You alone can conquer the whole world

So drink deeply from that split milk
twist your knickers into a fantastical tale
and terror and romance and more
no further afield than your kitchen draw.

Hollow yourself out
and take us all on this journey
–we’ll even carry the baggage for you!


You... fucking... poet.


Performed as a two-person piece ~ thought it would help take the edge off the attack on the audience. Once with Alex and then again with Libby Charlton.



Sunday, August 2, 2009

Man Alive -24/07/2009

I've been hit...
I’ve been hit with more tall sticks,
Than you could poke a stick at,
Stuck with the ugly stick,
And here I stand,
Still itching to stick it to the man.

Man alive,
For all intents and purposes,
And in all probability,
The best of the worst case scenarios,
Or at least,
A next-less-best-guess.

With two feet walking the talk,
Two feet for whom the bell toe jams,
Toeing a line of two night ceiling-staring sightseeing stops,
You can stick me in a sachet,
But get me out of the bubble-wrap,
Because I’m a proof of concept,
A challenge to the precept,
I got marching orders,
With stories to tell,
So fill me up with coffee and fly me to the moon.

And I'll,
Fill you in on a backpacker’s backlog,
Sent to the back of the line,
Drawn in the growing desert sands,
With chopsticks that used to be a Borneo rain-forest,
And when the Tarkine is used to make toothpicks,
Don’t get picky with me,
Because I know what side of that line I’ll be standing on.

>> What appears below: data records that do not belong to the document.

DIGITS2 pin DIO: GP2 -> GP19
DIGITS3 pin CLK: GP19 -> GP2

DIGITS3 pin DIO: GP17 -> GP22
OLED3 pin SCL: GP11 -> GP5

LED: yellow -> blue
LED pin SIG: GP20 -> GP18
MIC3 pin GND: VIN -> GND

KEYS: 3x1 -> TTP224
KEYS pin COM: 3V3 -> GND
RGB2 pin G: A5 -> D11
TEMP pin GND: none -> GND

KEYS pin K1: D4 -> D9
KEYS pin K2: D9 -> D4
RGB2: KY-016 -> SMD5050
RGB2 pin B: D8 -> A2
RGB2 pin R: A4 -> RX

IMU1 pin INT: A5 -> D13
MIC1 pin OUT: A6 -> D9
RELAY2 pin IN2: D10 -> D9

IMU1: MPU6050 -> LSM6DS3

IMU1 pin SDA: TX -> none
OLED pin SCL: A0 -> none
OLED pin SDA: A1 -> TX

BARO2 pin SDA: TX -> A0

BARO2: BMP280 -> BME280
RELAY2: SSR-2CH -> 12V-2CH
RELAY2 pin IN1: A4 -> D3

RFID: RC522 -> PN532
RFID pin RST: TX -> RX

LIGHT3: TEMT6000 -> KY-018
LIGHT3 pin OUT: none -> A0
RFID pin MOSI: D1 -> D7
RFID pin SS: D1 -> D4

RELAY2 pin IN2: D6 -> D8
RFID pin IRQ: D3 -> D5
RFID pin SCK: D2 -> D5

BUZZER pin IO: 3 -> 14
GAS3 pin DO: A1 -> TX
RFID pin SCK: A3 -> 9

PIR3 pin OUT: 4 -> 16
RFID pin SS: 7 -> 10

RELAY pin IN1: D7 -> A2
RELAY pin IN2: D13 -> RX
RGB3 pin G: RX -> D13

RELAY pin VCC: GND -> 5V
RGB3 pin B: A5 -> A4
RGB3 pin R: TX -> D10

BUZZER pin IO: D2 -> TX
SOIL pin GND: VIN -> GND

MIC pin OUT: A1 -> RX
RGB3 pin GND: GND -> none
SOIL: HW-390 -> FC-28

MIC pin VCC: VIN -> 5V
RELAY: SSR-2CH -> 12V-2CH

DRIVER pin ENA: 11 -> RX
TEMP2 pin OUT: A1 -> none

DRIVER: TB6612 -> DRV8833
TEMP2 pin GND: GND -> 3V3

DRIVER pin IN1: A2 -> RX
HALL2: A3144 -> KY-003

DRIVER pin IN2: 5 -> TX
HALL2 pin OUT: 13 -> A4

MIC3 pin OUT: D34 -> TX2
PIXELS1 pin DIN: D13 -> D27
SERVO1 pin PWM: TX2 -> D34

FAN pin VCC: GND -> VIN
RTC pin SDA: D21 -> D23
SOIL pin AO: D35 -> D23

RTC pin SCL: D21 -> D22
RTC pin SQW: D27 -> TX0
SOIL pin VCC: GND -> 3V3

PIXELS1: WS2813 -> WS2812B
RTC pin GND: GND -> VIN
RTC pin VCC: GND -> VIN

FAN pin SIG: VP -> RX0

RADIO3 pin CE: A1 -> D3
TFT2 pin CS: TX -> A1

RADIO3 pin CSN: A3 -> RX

Fighting the good fight with bad timing, and,
I want to be the iron man of irony... man,
When I hear poets, who declare laudably,
They don’t want to pause to be applauded, me?
I got plans to make you clap your hands,
Holler and shout, don’t leave me in doubt,
Up here being out there facing inner fear,
Steer you in a direction of circumspection,


Because it dies inside in time,
If you don’t get to express it,
So be incessant,
With the determination not to just,
Live this life of quiet desperation,
In homeostasis just taking up a space.

But take that with a grain of salt,
Take it away,
Take your time,
But don’t take it for granted,
On this planet,
Take each moment here for all that its worth,
Because take it from me,
It’s just one life you get, man,

And you have to give it, everything you can.


At last I can start releasing some more babs out of captivity. This one is the first of the materials I'd been holding back for the Dan show, and definately more of a stage piece that a page one. Nevertheless, apropos to this blog, this was my first bit on stage last Saturday. I'm hoping to get it all up here quickly, and get started on some new-new stuff soon.